Des situations d’évitement

Kim s’est progressivement renfermée sur elle-même. Aujourd’hui, elle ne parvient plus à sortir seule de son domicile. « Si je repère quelqu’un dans la rue qui est gravement malade, je vais changer de trottoir de peur qu’il me contamine même si je sais pertinemment que c’est impossible. » Au moindre mal de tête, la jeune femme pense qu’elle va mourir mais ne consulte pas de médecin. « Je me dis que si j’évite le diagnostic, j’évite la mort. » C’est ce que les spécialistes nomment des « situations d’évitement ».

Cette angoisse irraisonnée de la mort peut générer un profond mal-être. « Pour eux, s’il n’y a plus d’après, l’avant ne sert à rien », résume Rodolphe Oppenheimer.

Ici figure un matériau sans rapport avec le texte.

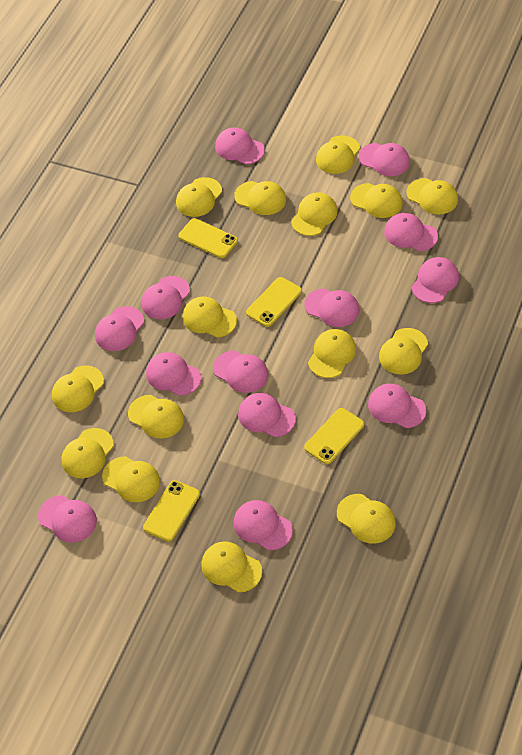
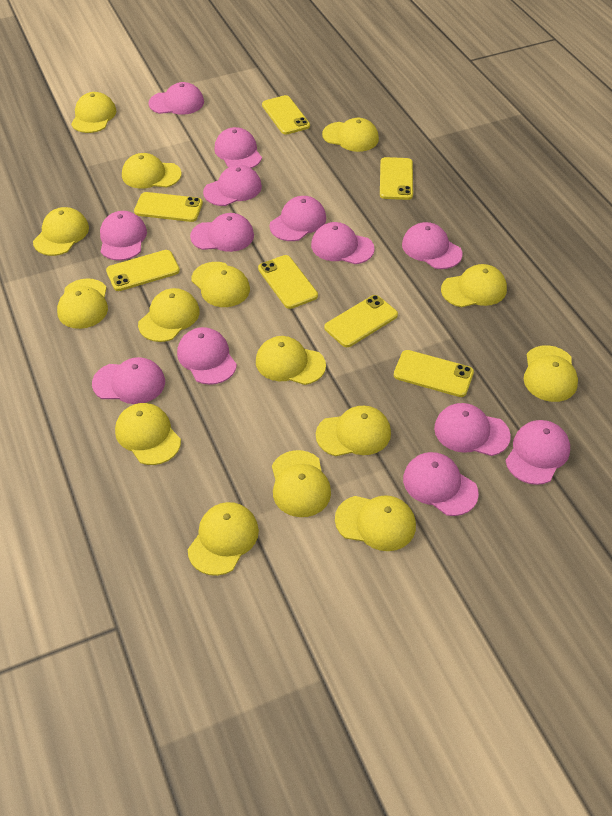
yellow phone: 4 -> 7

Kim le confirme. Sous antidépresseurs depuis des années, la jeune femme regrette de ne pas avoir consulté de spécialiste plus tôt. « Plus on laisse traîner, plus ça devient incontrôlable. » Emilie n’a pas encore franchi le pas. Quand elle sent l’angoisse monter, elle essaie de faire une activité, comme du ménage, pour s’occuper l’esprit. « Je sais qu’il faudrait vraiment que j’aille voir un psy parce que ça me bouffe de l’intérieur. »

Selon Nazyk Faugeras, le traitement passe par la parole. « Une psychothérapie ou une psychanalyse permettra de dénouer le nœud à l’origine de la souffrance. » Pour aider ses patients, Rodolphe Oppenheimer leur pose souvent la même question. « Je leur demande ce qui est le plus angoissant entre mourir un jour ou être obligé de vivre dans une forme d’éternalité qui durerait des milliers d’années, à se brosser les dents, s’habiller, se rendre au travail et faire la même chose tous les jours. » Le psychothérapeute l’assure, cela crée souvent un déclic.